Solar cycles are periodic variations of the number of ‘sunspots’, which are cool, dark patches on the sun’s surface. These spots peak every 11 years, the most recent being in 2000. When such spots peak in a solar cycle, the sun spews out jets of plasma and charged particles that, in turn, can cause violent magnetic storms that play havoc with satellite transmission.

In perhaps an indication of things to come, on 2 January, data services delivered on an Indian satellite, INSAT-4A, were disrupted for about half an hour in the late afternoon when solar disturbances switched off one of the momentum wheels used in stabilizing the spacecraft. Isro engineers set the bug right, but the incident drove home the strength of solar cycles.

Heavy users of satellite-based data services, such as the National Stock Exchange (NSE) of India, which has over 3,000 ‘very small aperture terminals’ (VSATs) used for share trading spread over the country, were concerned, too, about how the 2011 peak of the solar cycle would affect their operations. As it is, for about 10 days each in March and September every year, both NSE and the Bombay Stock Exchange reschedule their trading hours on account of strong electromagnetic waves in space on account of ‘equinox’, the period when the sun is directly above the earth’s equator. These waves disturb data transfer through VSATs.

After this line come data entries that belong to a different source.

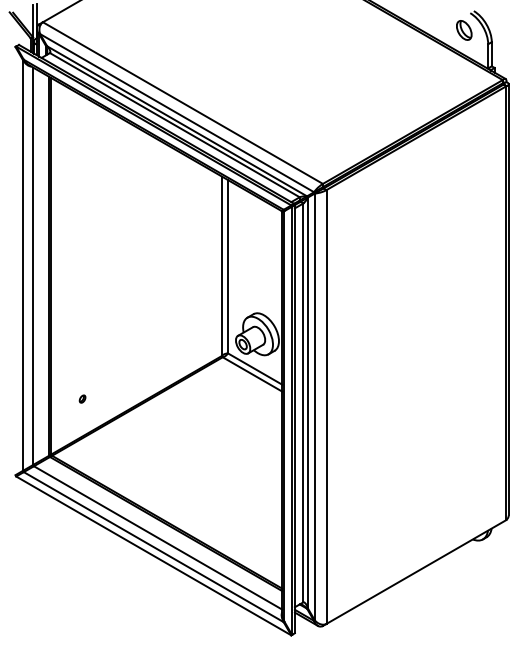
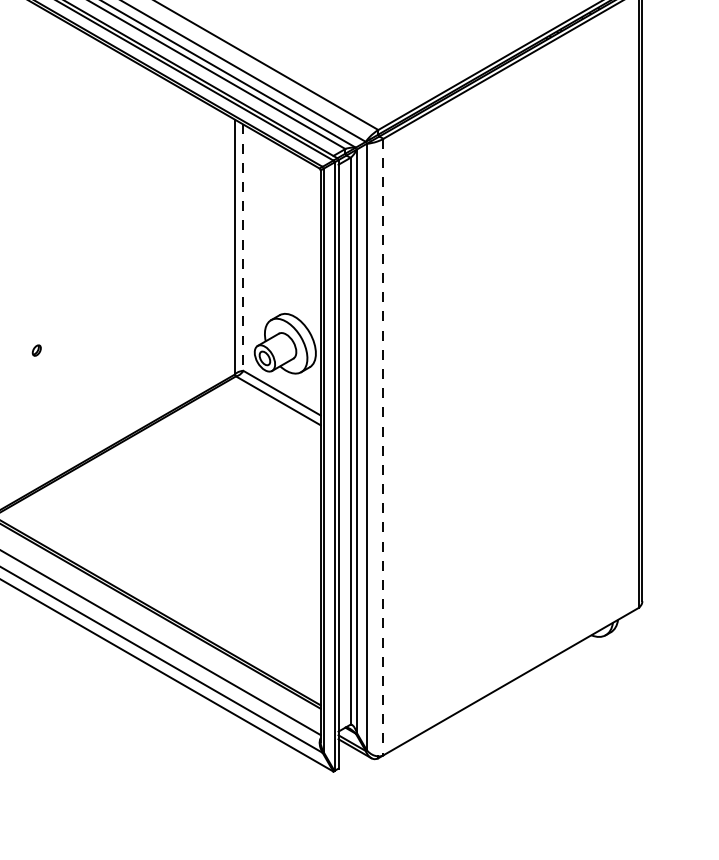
line: (227, 266) -> (242, 247), solid -> dashed
part: (82, 398) -> (36, 349), moved
line: (326, 407) -> (383, 447), solid -> dashed

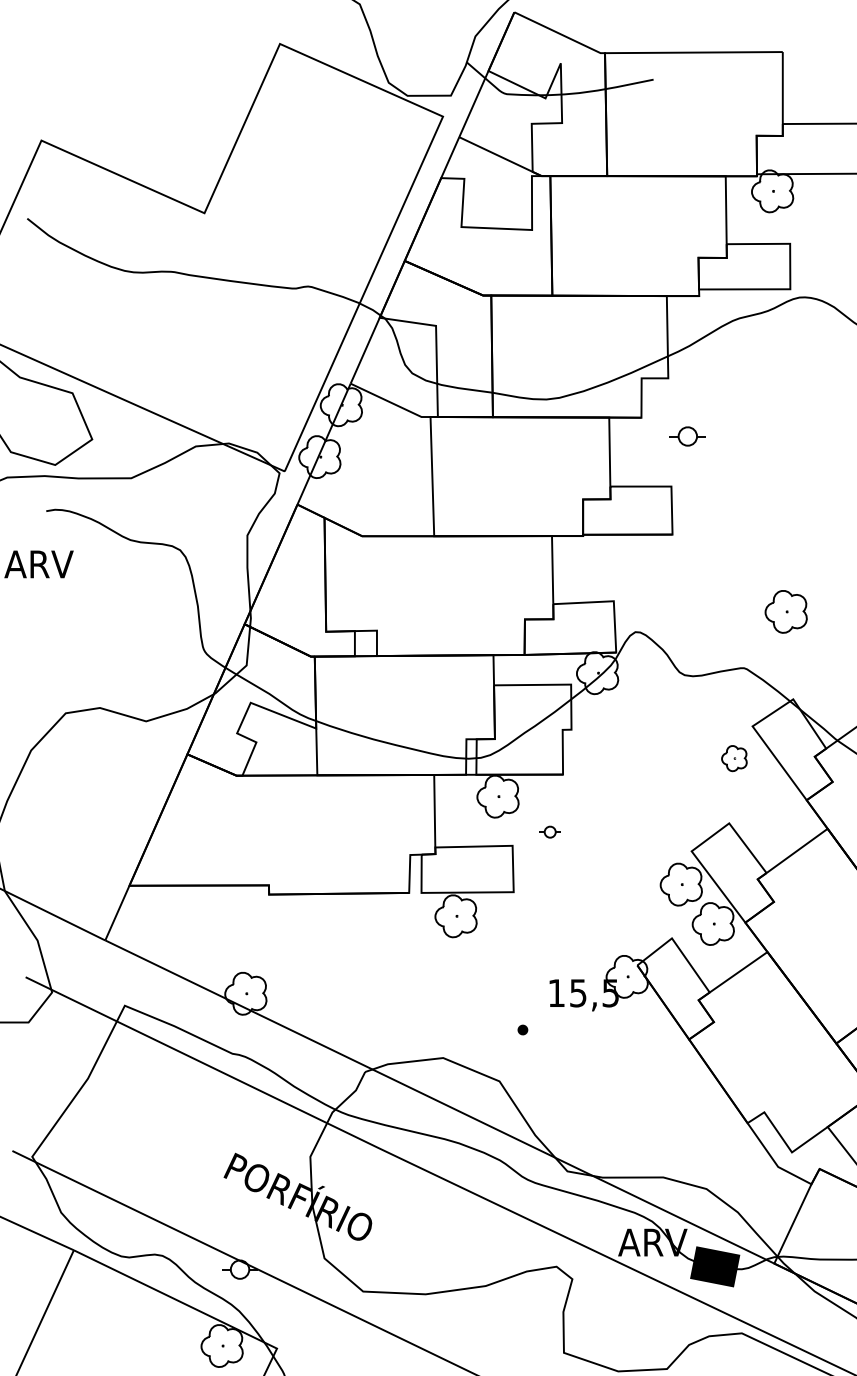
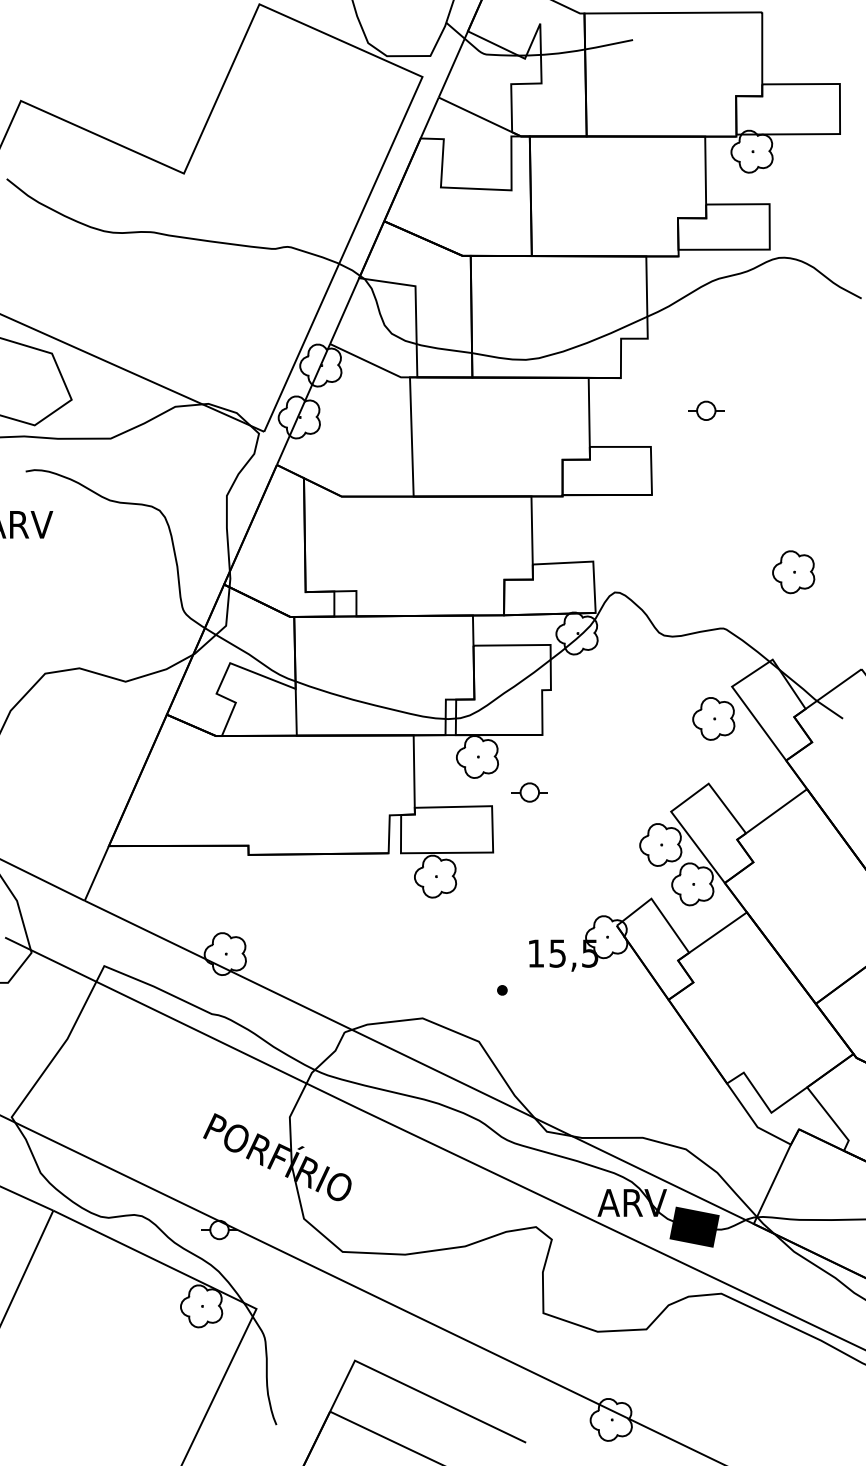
part: (688, 436) -> (706, 410), moved
part: (786, 612) -> (793, 572), moved
part: (734, 758) -> (713, 718), size x1.67
part: (550, 832) -> (529, 792), size x1.67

In a recent paper in ‘Physical Review Letters’, an American peer-reviewed journal, Arnab Rai Choudhuri, a scientist at the Indian Institute of Science in Bangalore, forecast that the upcoming solar cycle—called Cycle 24—will be one of the weakest in the last hundred years, contrary to international predictions last year that it would be one of the most intense cycles.

If Choudhuri is right, Isro engineers designing communication satellites to blast off between 2010-2012 can breathe easy. If the scale of sunspot activity is high, scientists on ground will have just a few hours to study and react to resultant high energy particle releases or plasma eruptions, said P. Venkatakrishnan, head of the Udaipur Solar Observatory, a unit of Physical Research Laboratories, the research arm of the department of space. But if they are less intense, he said, the high energy releases will take 40-80 hours to reach earth, giving adequate time for the satellites to take evasive action.

Isro has 11 communication satellites in service, of which one, INSAT-2E, would have finished its life cycle by 2011. Another seven communication satellites that would help in satellite television broadcasting and serve telecom service providers are to be placed in space 36,000km above the earth by then. The space agency’s spokesman S. Krishnamurthy, declined to comment on Isro’s preparations for the 2011 peak of the solar cycle, but said its communication satellites that usually have a life of not more than 17 years are shielded with a special paint that can last through sunspots and flares on one solar cycle.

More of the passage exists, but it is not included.